SB: I’ll always take an ambitious, unusual movie over the same old bland crap Hollywood normally cranks out, even if, as in the case of Cloud Atlas, it doesn’t work at all for me. As you say, at least there’s some good acting, and here and there a scene pops or has a funny line. I’m always happy to see Keith David kicking ass. It’s just too bad the whole thing comes off as so unbelievable and fake. I have a feeling, a distant, vague feeling, like deja vu, but deja vu of the future, that you and I, Evil Genius, will one day see another movie, a better movie, and that we will say things about it, following which there will be a deep dark shot of outer space, a grand and imposing music cue, and all of a sudden there we’ll be, back in Des Moines, bouncing in the bouncy castle, forever bouncing, forever bouncing…
My worthless and humble opinion is that the movie works, as a movie. If one manages to keep more than one thought or image or storyline in one’s mind for more than a few moments (ADS?) it all falls into place. But then again, I watched it twice and have total recall ;)
What all falls into place?
I didn’t have a problem keeping the stories in my head (I’d read the book, too). I just didn’t see anything but the vaguest pseudo-mystical musings there. I cannot believe you watched it twice!

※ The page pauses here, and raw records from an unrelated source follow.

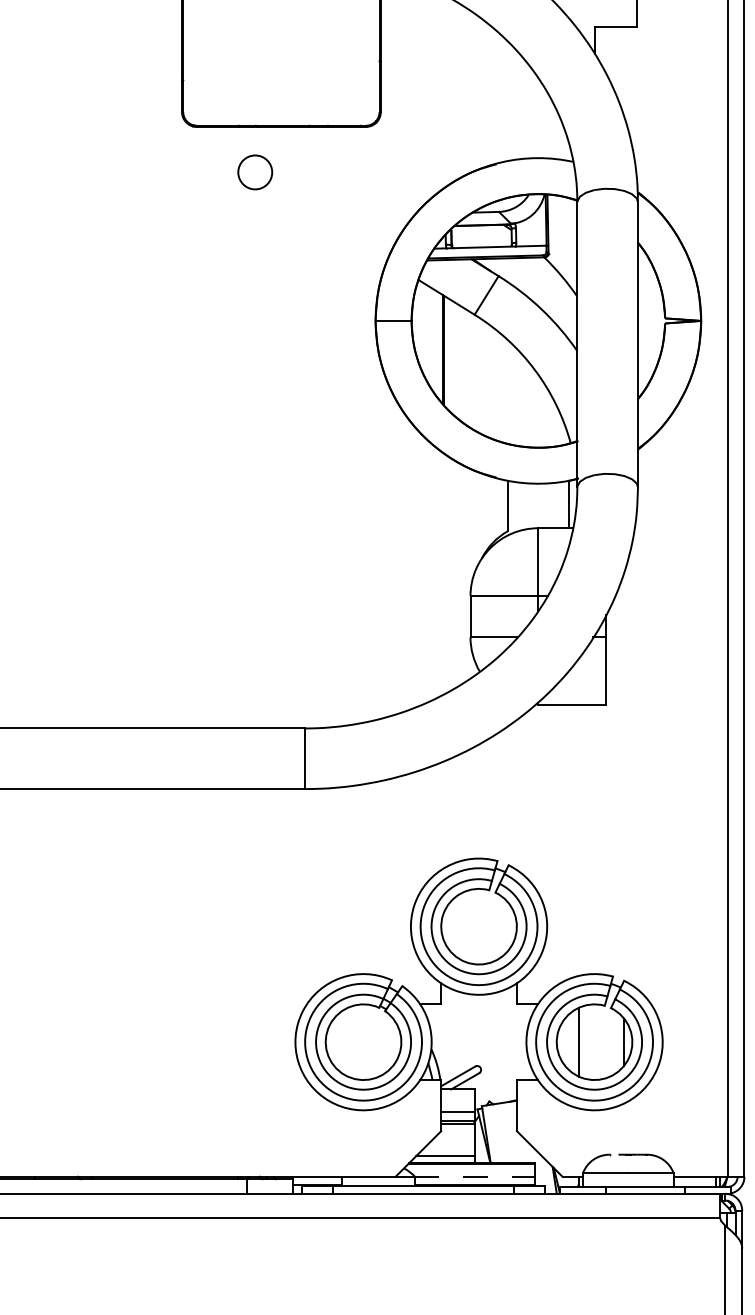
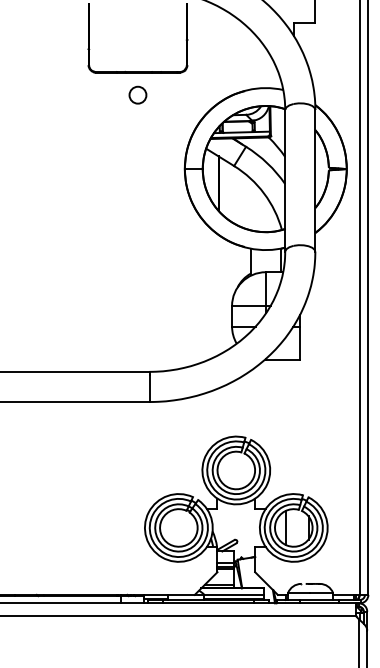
circle: (254, 171) -> (137, 94), moved
line: (475, 1175) -> (234, 594), dashed -> solid

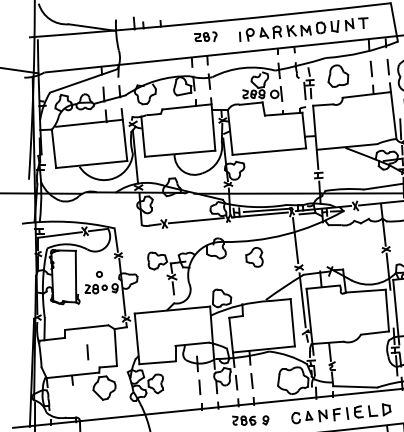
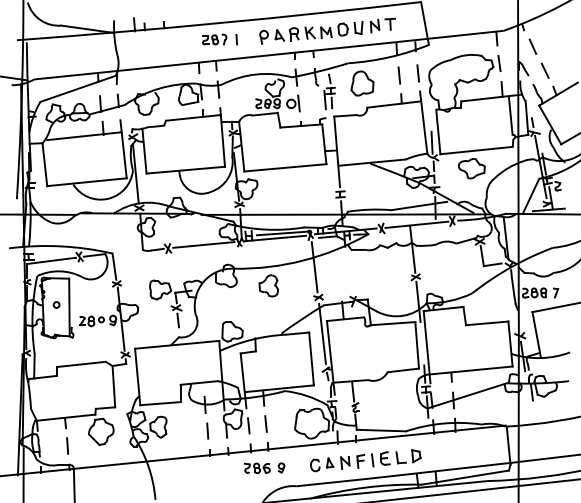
line: (239, 36) -> (236, 39), moved
circle: (99, 274) -> (56, 304), moved
line: (87, 351) -> (67, 445), moved

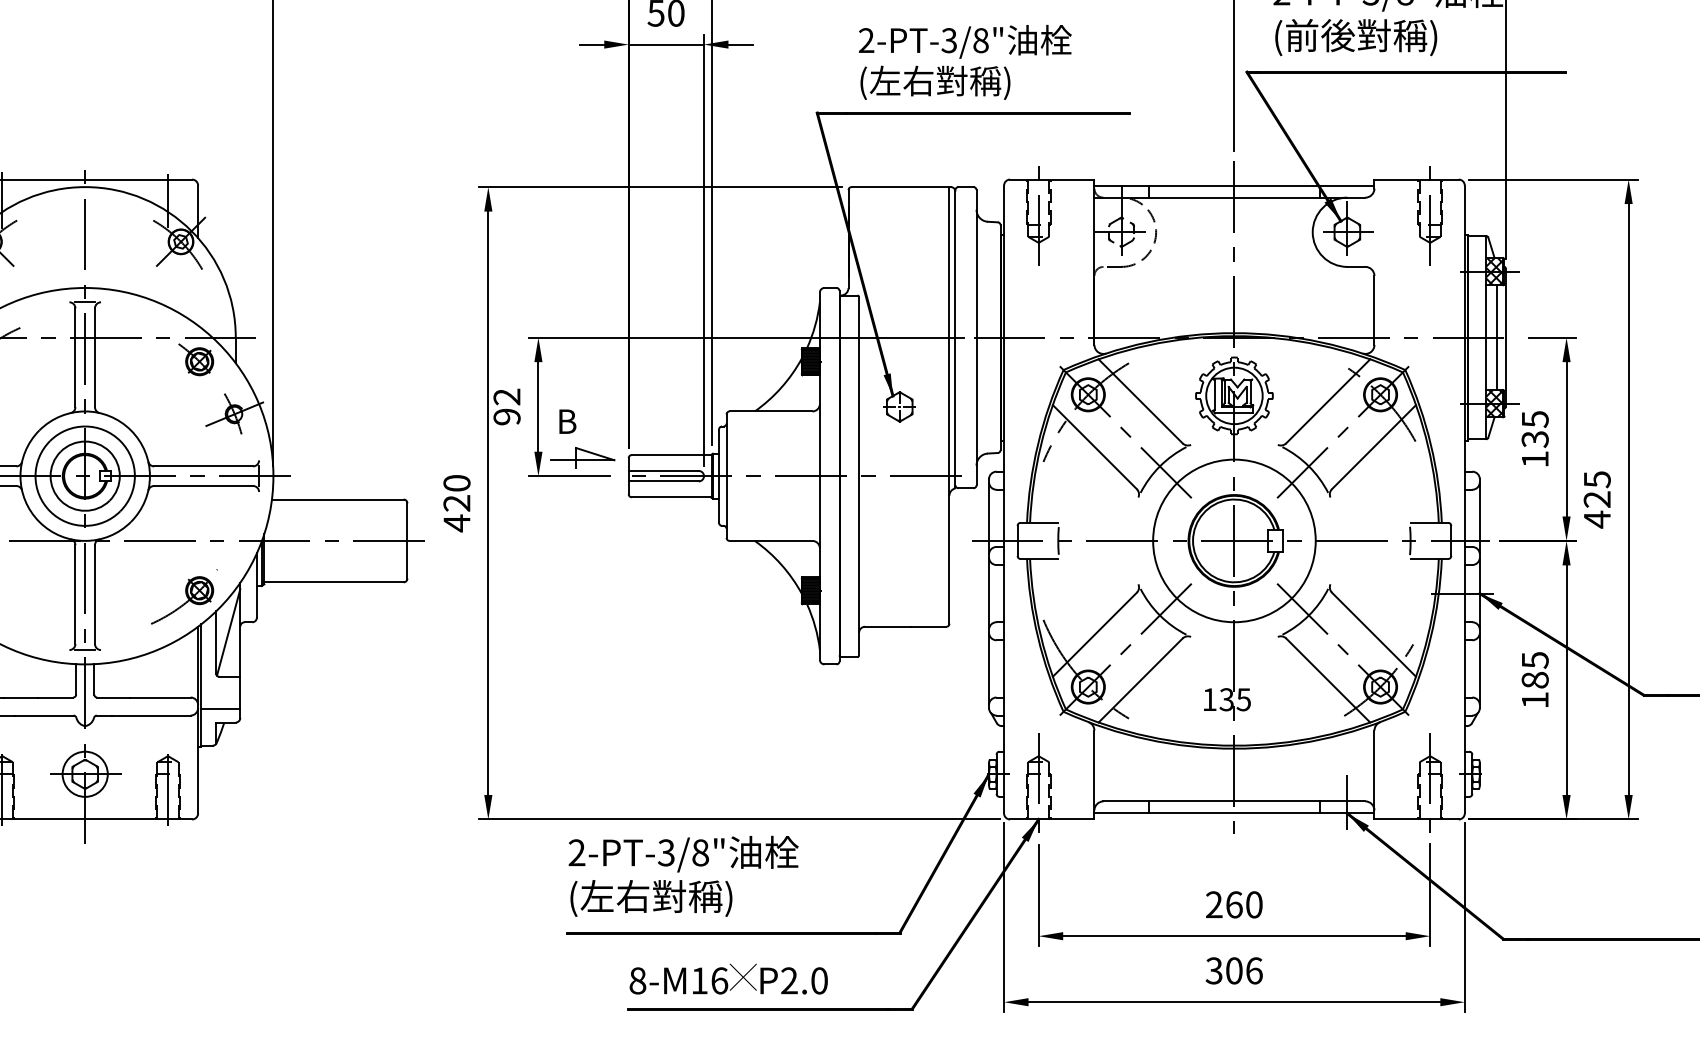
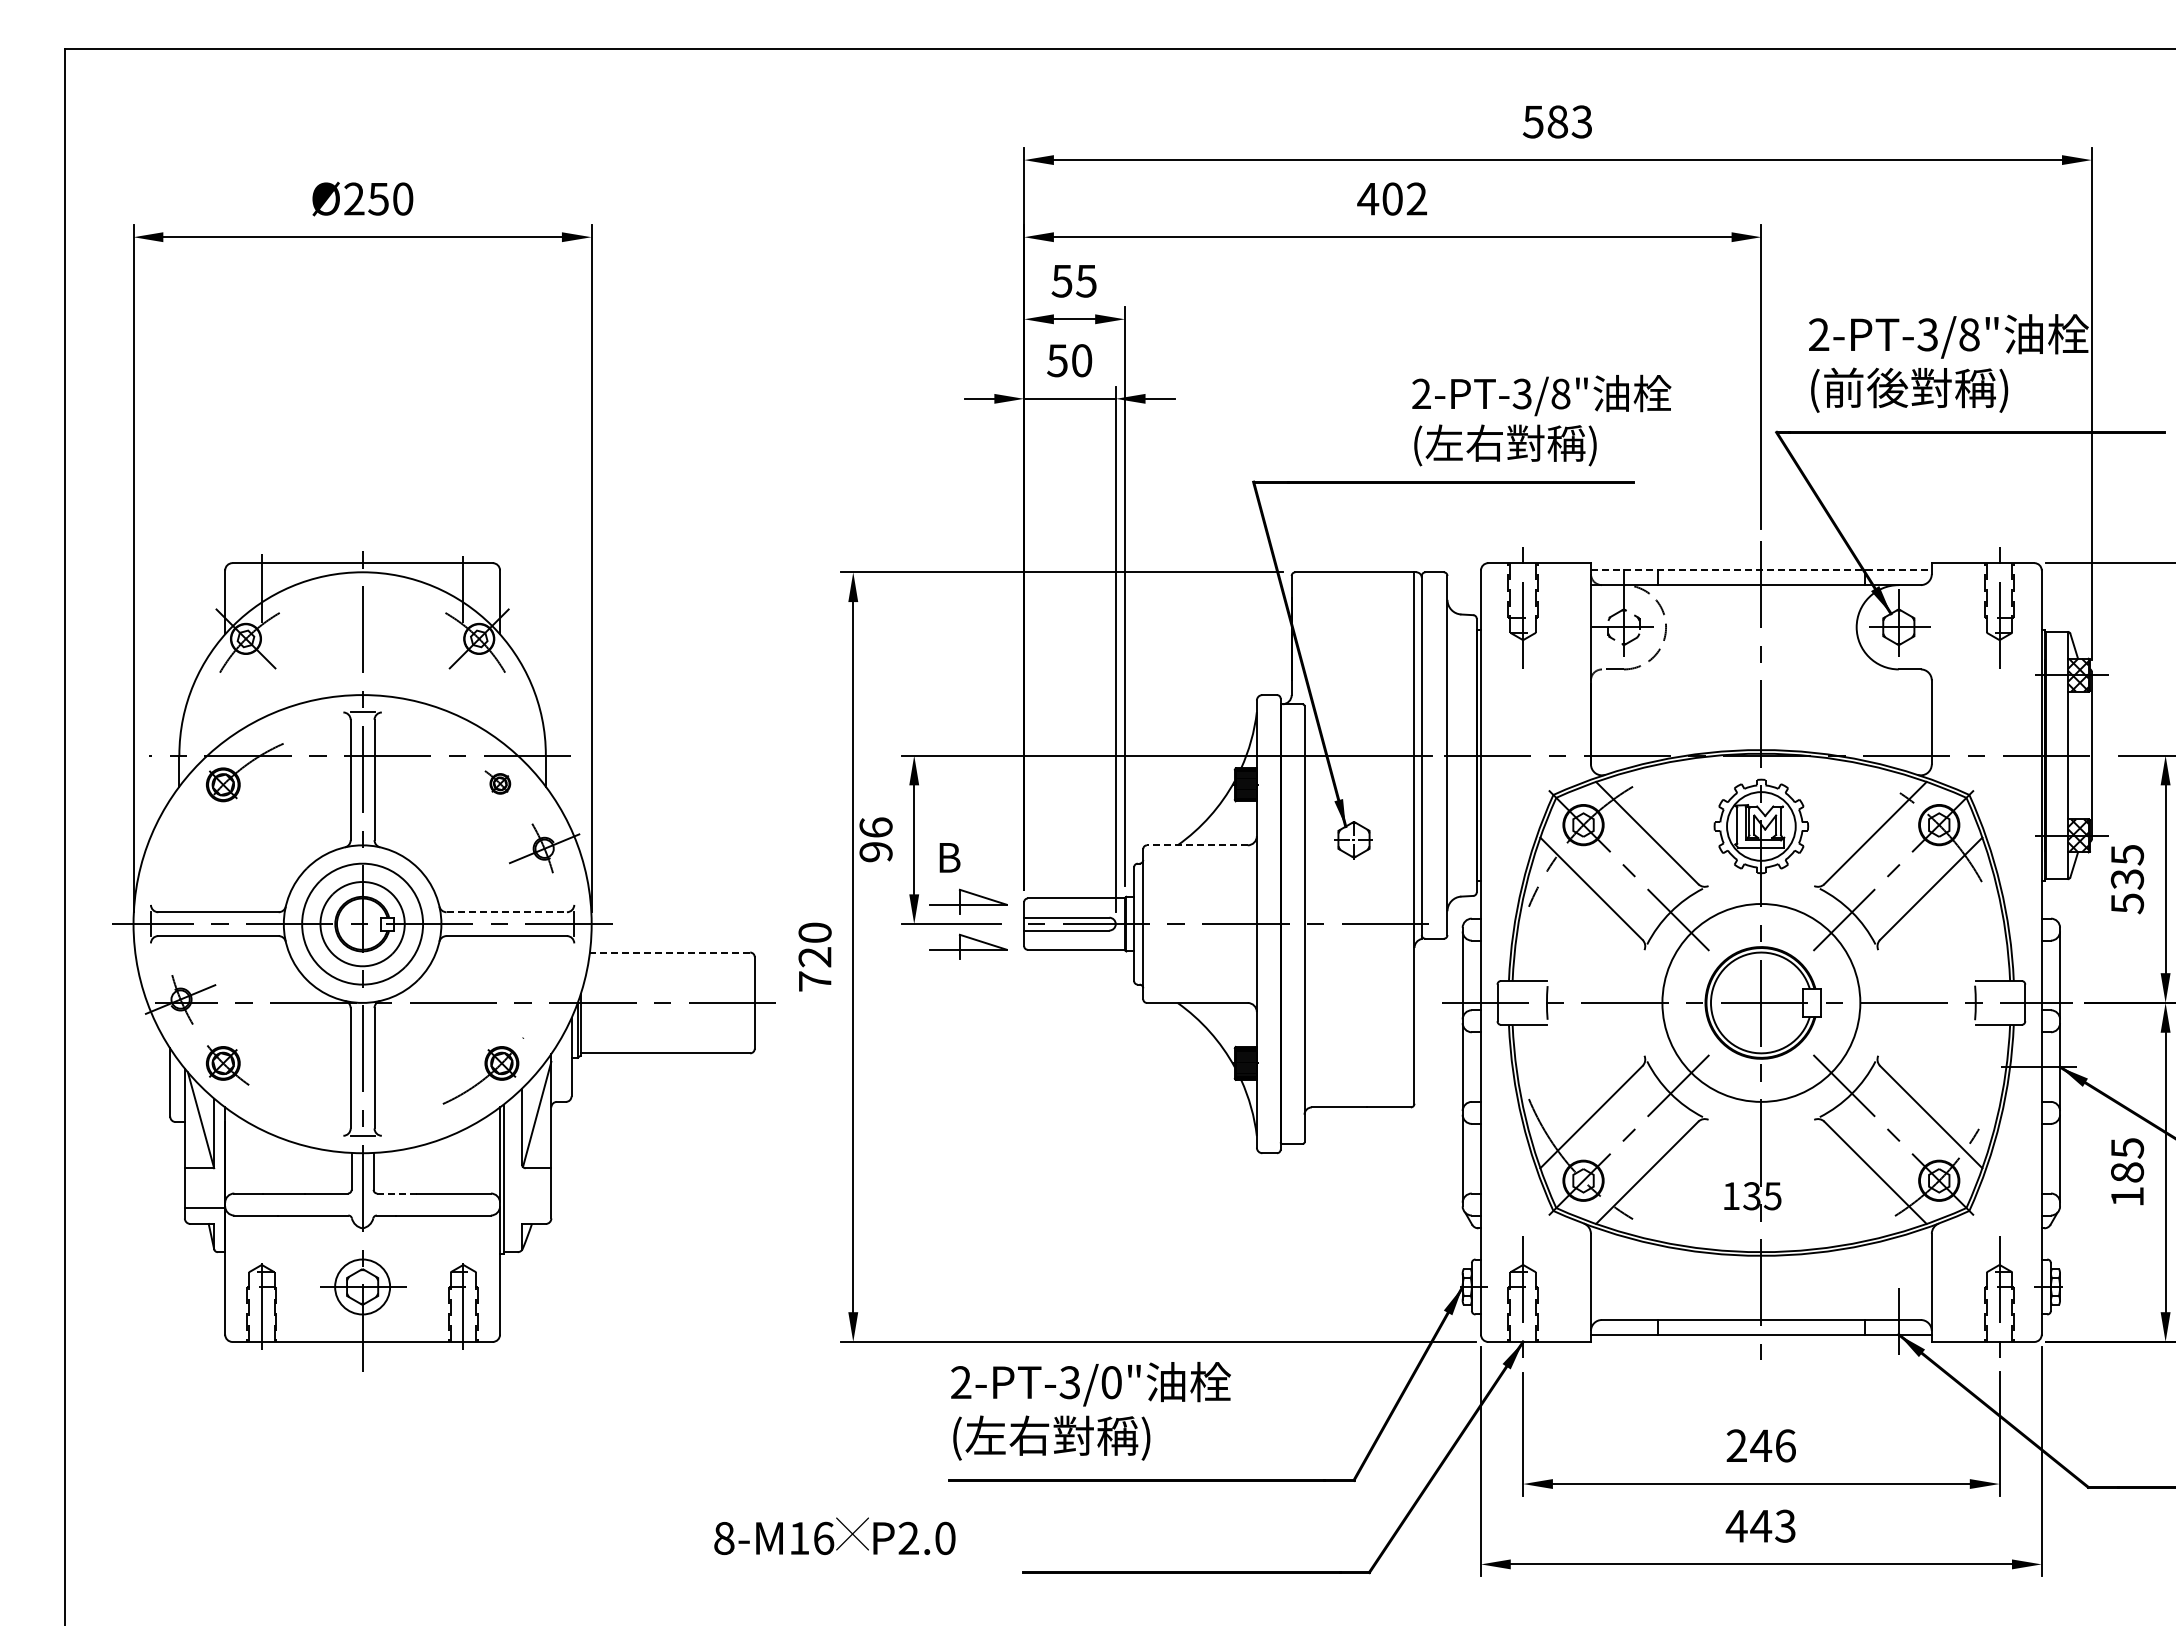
text: (965, 62) -> (1541, 420), moved
line: (1234, 185) -> (1761, 570), solid -> dashed
line: (1496, 337) -> (2080, 755), removed
part: (196, 359) -> (497, 782), size x0.6
text: (506, 396) -> (875, 827), 92 -> 96
line: (770, 411) -> (1196, 845), solid -> dashed
text: (1535, 459) -> (2127, 903), 135 -> 535
line: (204, 466) -> (507, 912), solid -> dashed
part: (583, 494) -> (968, 946), added
line: (337, 499) -> (669, 952), solid -> dashed
text: (457, 523) -> (815, 981), 420 -> 720
line: (113, 697) -> (397, 1193), solid -> dashed
line: (220, 709) -> (527, 1208), removed
text: (700, 852) -> (1111, 1382), 2-PT-3/8" -> 2-PT-3/0"
text: (1243, 904) -> (1772, 1445), 260 -> 246
text: (1233, 970) -> (1760, 1525), 306 -> 443
text: (728, 978) -> (834, 1535), moved

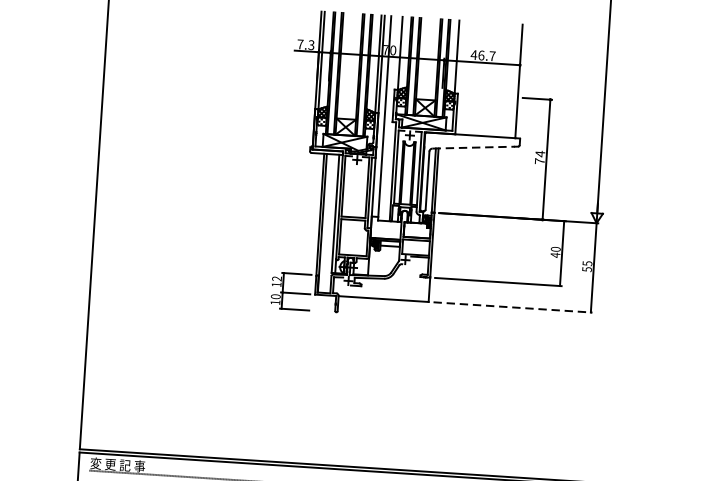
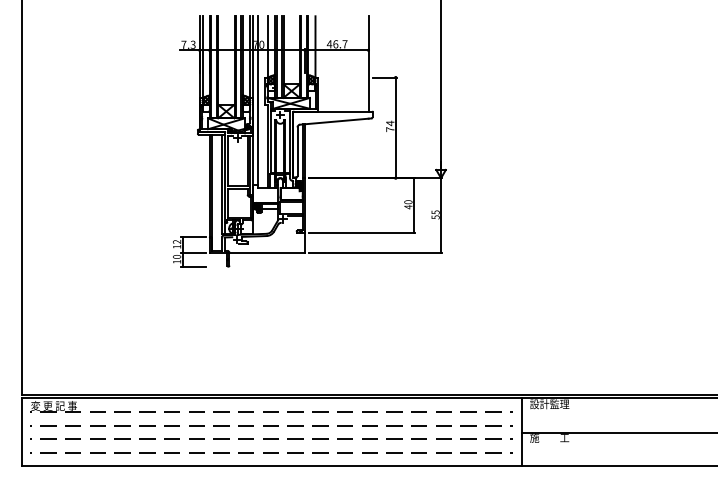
line: (473, 147) -> (334, 121), dashed -> solid
line: (512, 307) -> (375, 253), dashed -> solid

And your opinion is as valuable as anyone’s (except for ours).
So ya’all ocupation is to hate. Maybe such excellent movie is just to advanced for your primitive brain. And that my friend does not make the movie suck. Maybe something else suckz. Stop hatin. It’s a masterpeace. It doesn’t make it less great if I don’t understand it. It’s an masterpeace and epic. And yes, know you neandertalls gonna hate me asswell probably. Damjan from Slovenia, Europe :)
Not at all Damjan. Glad you liked it.
And thanks for raising a point I’ve been meaning to discuss. There’s a difference between saying “I like it so its good” and “It’s good so I like it.” I honestly hope everyone likes as much of their lives as possible, including the movies they watch. What we’re trying to talk about here is what we think does or does not make a film worth watching, i.e. ‘good.’ If you disagree with our arguments, that’s interesting, not insulting.
this is my very favoritest comment of all times ever. i love it asswell.